The USDA’s forecast for U.S. wheat exports in 2015-16 was 775 million bushels, the lowest since 1971-72, the year before the U.S.-Soviet wheat deal. Meyers forecast 2016-17 wheat exports at 875 million bushels, still low by historical measures.

World wheat production may drop 3% in 2016-17 compared with the current year, Meyers added, but with a forecast 1% increase in disappearance, world wheat ending stocks for 2016-17 may fall only a couple of percent from their current record levels. U.S. and world wheat stocks will remain ample.

The USDA on April 5 issued its first weekly Crop Progress report of the U.S. crop season. Winter wheat emerged earlier than normal across much of the country because of the relatively warm winter. In its first composite winter wheat condition rating of 2016, the USDA said 59% of the crop was in good to excellent condition with 34% fair and only 9% poor to very poor. That compared favorably with a crop rated 44% good to excellent, 40% fair and 16% poor to very poor a year ago.

Still, the vagaries of spring weather will keep markets on edge, Freed and Meyers agreed. But Meyers indicated he thought there was only a small weather premium built into the wheat market.

“Now we are getting into more critical time for the hard red winter wheat crop,” he said. “More of the crop is jointing, and moisture demand is increasing as weather turns warmer. If in early May, there has not been a pick-up in rainfall in those areas, we may see another 20 to 30-cent rally in futures. But I would still argue that as we go into May and June, unless the demand side picks up, I don’t know if you are going to be able to sustain the higher prices.”

Freed, looking a bit further forward, cautioned, “Our weather guy last week suggested we may flip from an El Niño to neutral or maybe to a La Niña by May. If that happens, there could be some net drying from Texas all the way up to Canada, which means we might not get the crop we’re expecting.”
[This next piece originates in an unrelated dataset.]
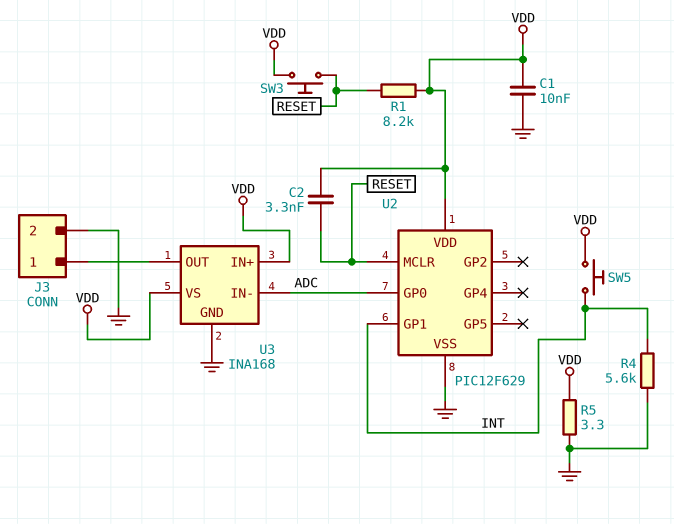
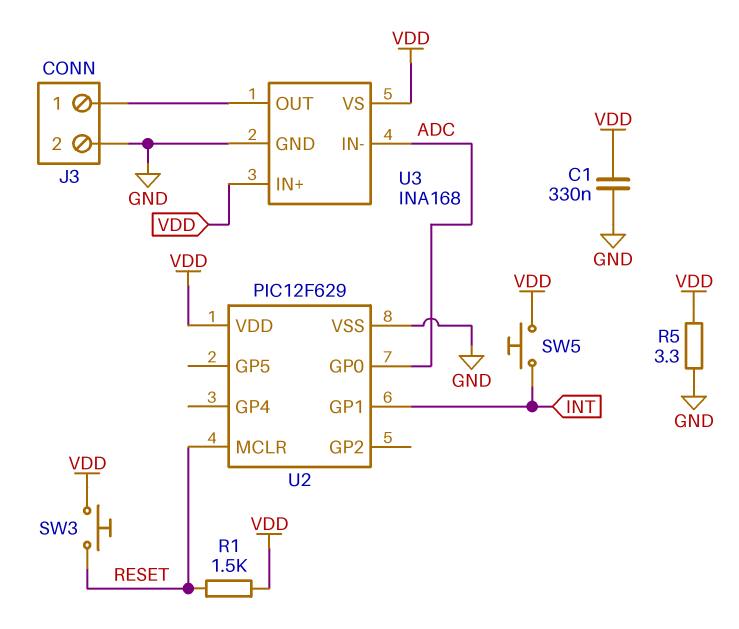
C1: 10nF (GND, VDD) -> 330nF (GND, VDD)
C2: 3.3nF (RESET, VDD) -> none
R1: 8.2k (RESET, VDD) -> 1.5k (RESET, VDD)
R4: 5.6k (GND, INT) -> none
Weak corn prices may pressure wheat prices in coming months, constraining any rally and even pushing prices lower.

“We have a tug-of-war between a very bearish corn plantings estimate and bullish wheat plantings,” Meyers said. “Corn prices may go down 20 to 30 cents over the next month if early planting conditions remain good. What this does is widen the wheat/corn spread, which means there won’t be much wheat fed, although, perhaps a little more than last year. I think bearishness of corn is the most bearish influence on wheat at this point.”
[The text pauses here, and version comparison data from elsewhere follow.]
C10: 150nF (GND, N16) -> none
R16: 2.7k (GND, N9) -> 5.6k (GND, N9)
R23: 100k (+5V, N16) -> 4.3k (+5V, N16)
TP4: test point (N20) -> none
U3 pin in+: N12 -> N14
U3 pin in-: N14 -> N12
Given normal weather in the United States and other world wheat areas, both analysts suggested wheat futures may retest multi-year lows set in early March.

“There is a lot of bearish news for wheat, and the odds of it trending lower (given normal weather) is very high,” Freed said. “The only reason we would push higher is a weather problem. When acreage, yields and weather are discussed, some talk about $3-a-bushel corn. That would put wheat at $4.20 a bushel, given the current spread, and soybeans at $7.75 a bushel. So when we look at some of these markets, we still have a way to go down if we have good weather.”
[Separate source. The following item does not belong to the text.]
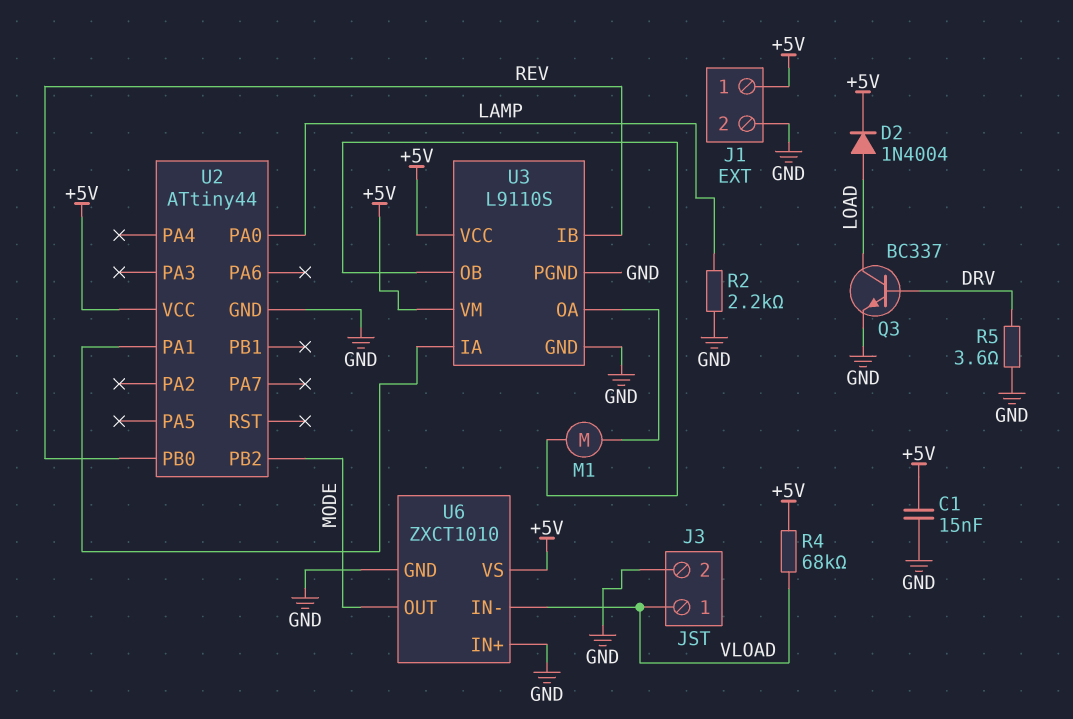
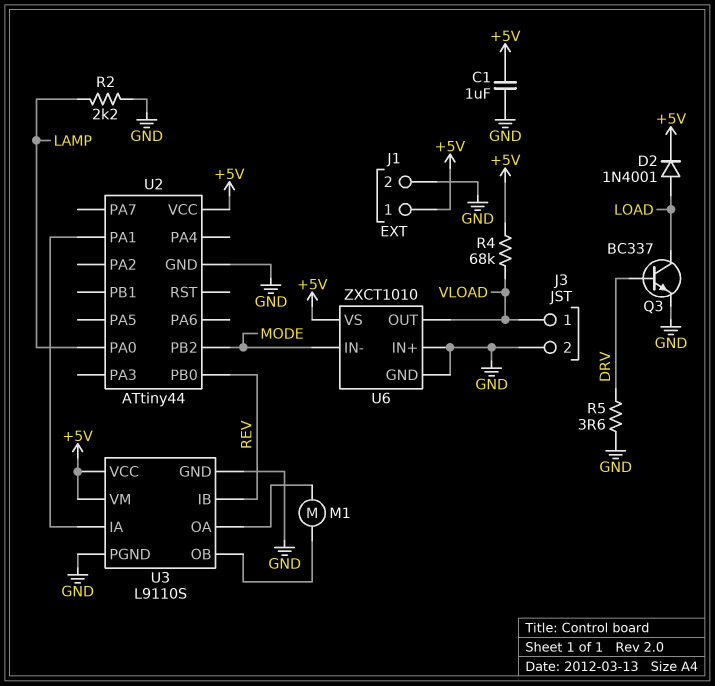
C1: 15nF (+5V, GND) -> 1uF (+5V, GND)
D2: diode 1N4004 (A LOAD, K +5V) -> diode 1N4001 (A LOAD, K +5V)
U6 pin IN-: VLOAD -> MODE
U6 pin OUT: MODE -> VLOAD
Meyers said, “If we see normal rainfall over the next couple of months across the central and southern Plains, and foreign wheat production prospects don’t change much, I think we’ll see wheat prices drop 30, 40 or even 50 cents over the next four months. I think we can drop that much because I look at the supply-demand balances in the United States and the world for this year, and what’s likely to happen next year, combine that with what we’re likely to see in corn, and we may indeed see a retest of the wheat lows in the Kansas City July futures and maybe even make new lows in the September.”

Freed noted bakery flour coverage was about 70% complete for April-June, 30% to 40% for July-September and 10% for October-December. He said bakers would do well to cover additional July-September needs on further price weakness. He added there was the perception that the cash wheat basis has backed off, so basis coverage may be a play for those who thus far have held back. Covering the basis component of flour contracts now would be insurance against quality problems in the 2016 soft red winter wheat crop and future reluctant farmer selling of hard red winter and hard red spring wheat.